Das Vorsorgeprinzip umfasst Maßnahmen (z.B. durch eine Störfallvorsorge) zur Verhinderung und Abwehr negativer Beeinflussungen. Es beinhaltet für den Bodensee und seine Lebensräume die Forderung, dass selbst solche Stoffe nicht in den See gelangen dürfen, deren Wirkung unbekannt oder unsicher ist.
Das Minimierungsprinzip verlangt Maßnahmen, welche die Belastungen des Bodensees so gering wie möglich halten, da einmal eingetretene Schäden oft nur schwer oder gar nicht mehr rückgängig gemacht werden können.
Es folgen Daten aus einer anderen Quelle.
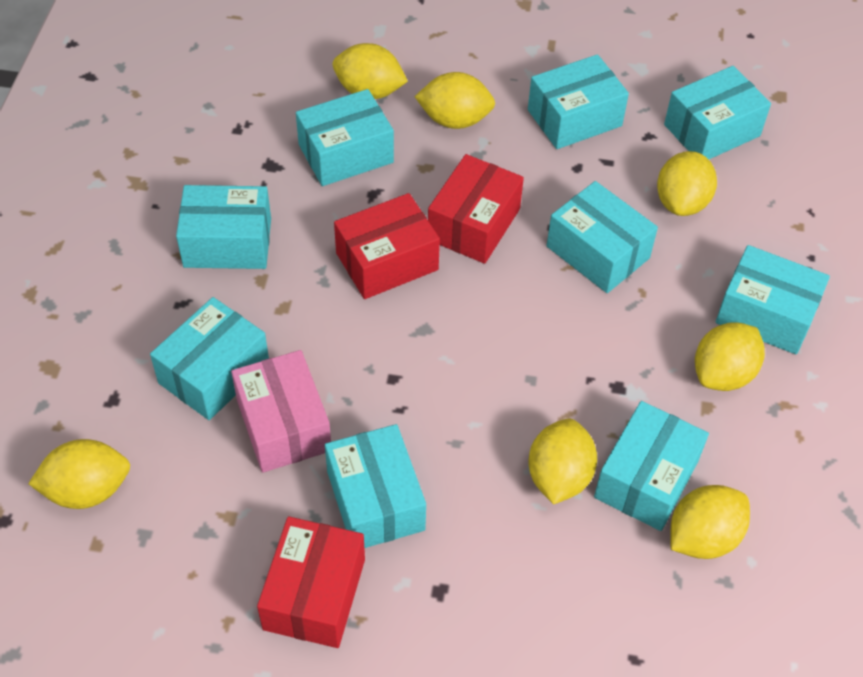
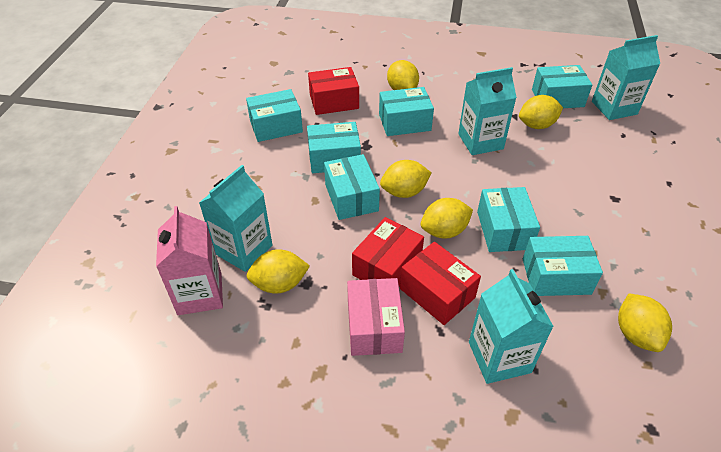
pink carton: 0 -> 1
turquoise box: 9 -> 7
turquoise carton: 0 -> 4
yellow lemon: 7 -> 6

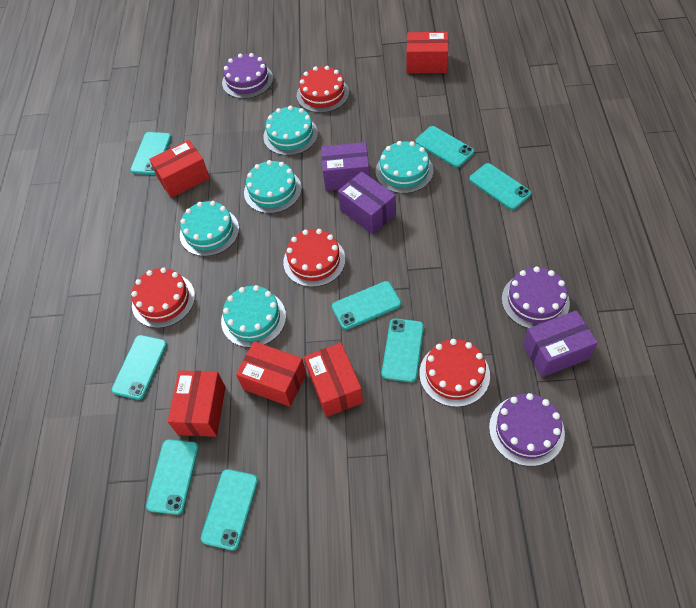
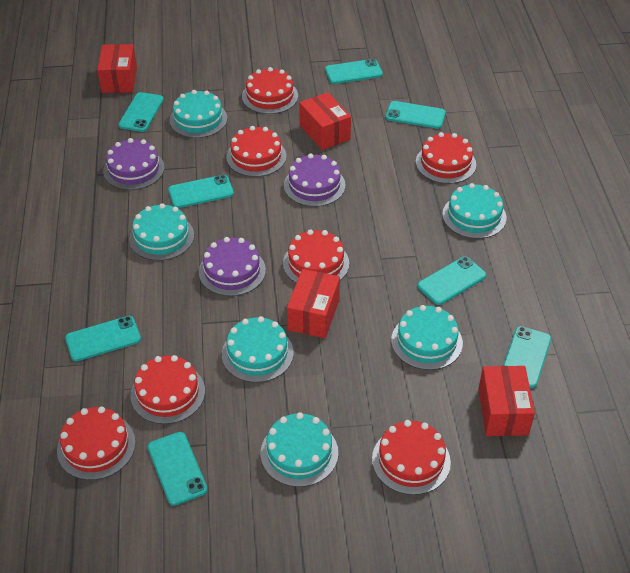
purple box: 3 -> 0
red box: 5 -> 4
red cake: 4 -> 7
turquoise cake: 5 -> 6

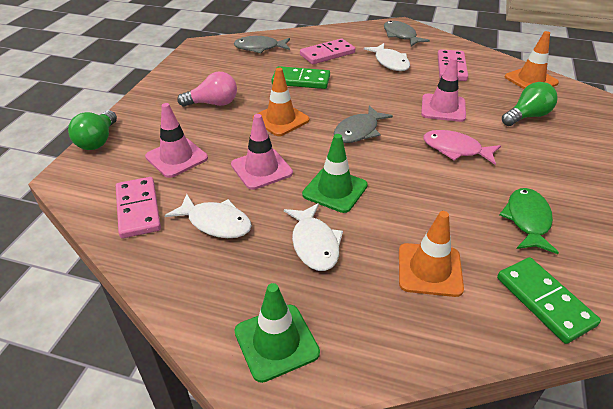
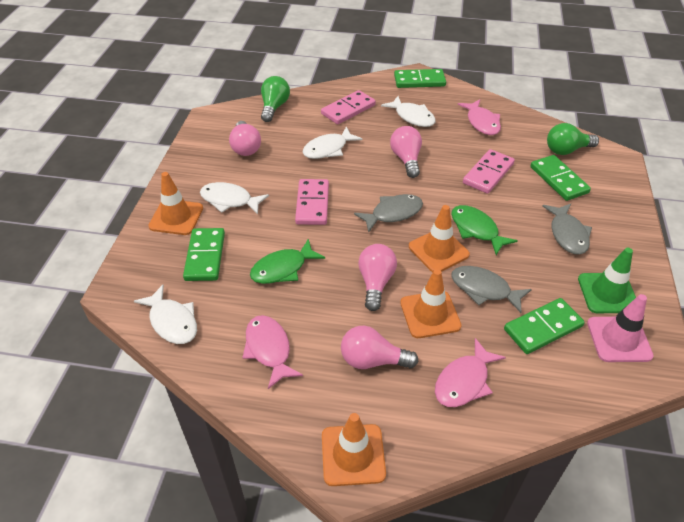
green domino: 2 -> 4
green fish: 1 -> 2
green traffic cone: 2 -> 1
orange traffic cone: 3 -> 4
pink fish: 1 -> 3
pink light bulb: 1 -> 4
pink traffic cone: 3 -> 1
white fish: 3 -> 4

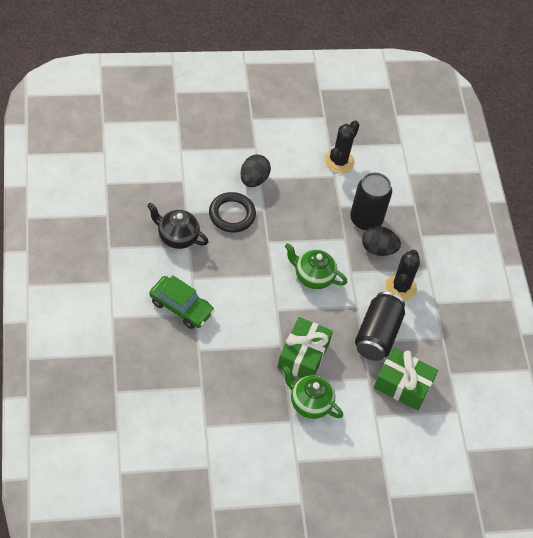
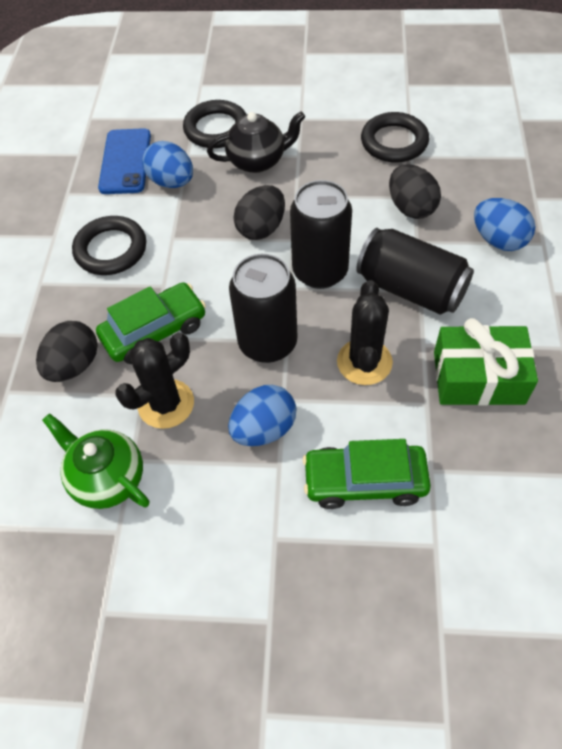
black can: 2 -> 3
black egg: 2 -> 3
black ring: 1 -> 3
blue egg: 0 -> 3
blue phone: 0 -> 1
green car: 1 -> 2
green gift: 2 -> 1
green teapot: 2 -> 1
Für einige in ihrer Wirkung bekannte Stoffe und Stoffklassen müssen unter Berücksichtigung bestehender Nutzungen des Sees und seines Umlandes strenge Belastungsgrenzen vorgegeben werden.
Das Verursacherprinzip verlangt, dass jeder Verursacher direkter und indirekter Belastungen des Bodensees für seine Einwirkungen einzustehen hat. Belastungen müssen möglichst am Entstehungsort verhindert, respektive beseitigt werden.